One-off donations drop due to cost-of-living crisis, research suggests

28 Oct 2022 News

bramgino / Adobe

Almost one in 10 people are holding back from one-off donations, due to increasing living costs, new research suggests.

Charities Aid Foundation’s (CAF) UK Giving research suggests the strain on household budgets continues to affect charity donations, with 9% of people choosing not to make a one-off donation last month as a direct response to the rising cost of living. 

The total sample size was 1,023 people, and finds 6% also said they reduced or stopped a regular payment to charity because of increasing living costs. 

Nearly one in five, 19%, are considering cutting back on their donations, compared to 14% six months previously. In August, this number rose to 22% as household concerns around energy bills peaked. 
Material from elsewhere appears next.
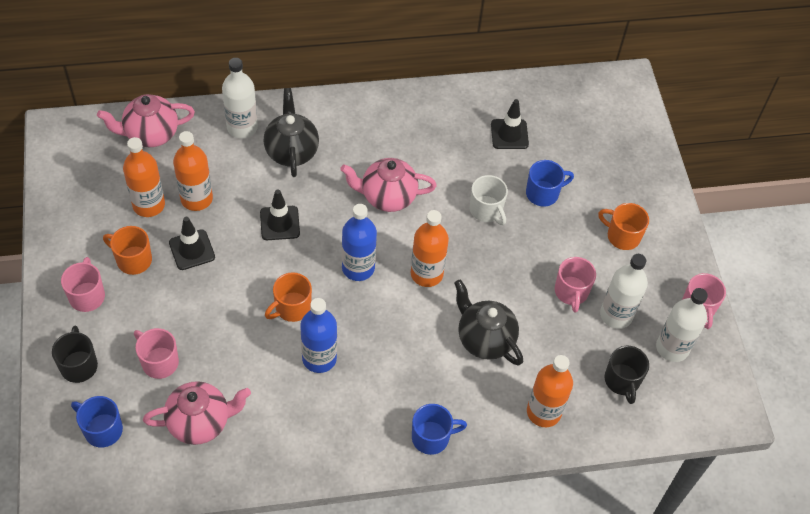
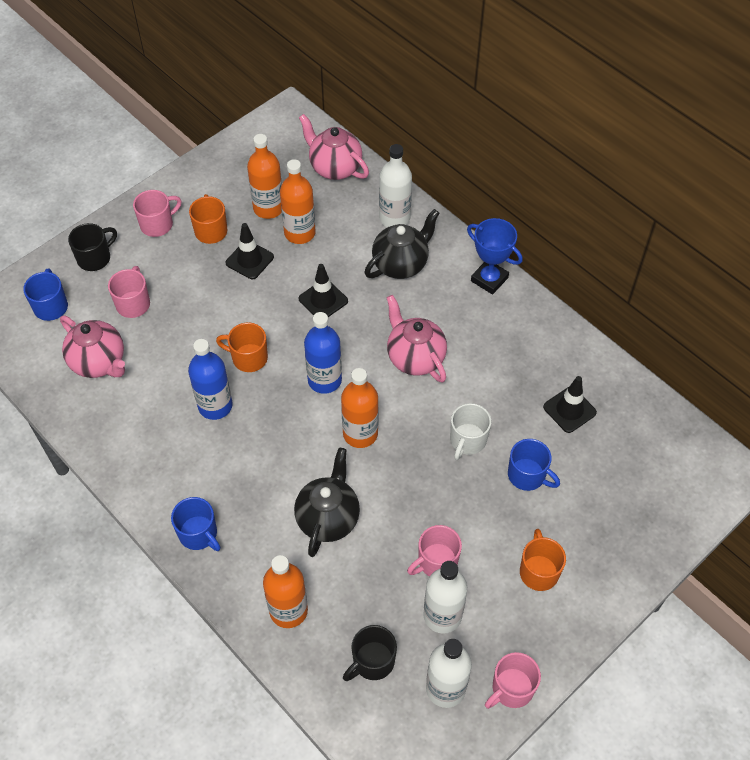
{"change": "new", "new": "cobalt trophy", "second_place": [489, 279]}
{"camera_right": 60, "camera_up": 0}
In September, 26% of people said they had donated in the previous month. Prior to the pandemic, around 30% usually said they gave to charity in September. 

The average monthly donation also declined in September, with a mean donation of £51, compared to £67 in August.
This comes as inflation is also eroding the value of charity donations. Indeed, recent analysis by CAF and Pro Bono Economics estimated that a charity donation of £20 started in 2017 will be worth just £14.90 by 2024.

CAF: ‘Simplify Gift Aid process’

Neil Heslop, chief executive of CAF, said as people cut back, government and private sector funding which supported charities through the pandemic “is greatly needed”, as “charities are having to do much more, with much less money.”

“With more than £500m of Gift Aid unclaimed which should rightly be with charities delivering frontline services, the process needs to be simplified to deliver desperately needed funds,” he said.

“The government also needs to address the current complexity of the VAT system since it’s estimated that the sector loses billions paying tax that they cannot recover later.”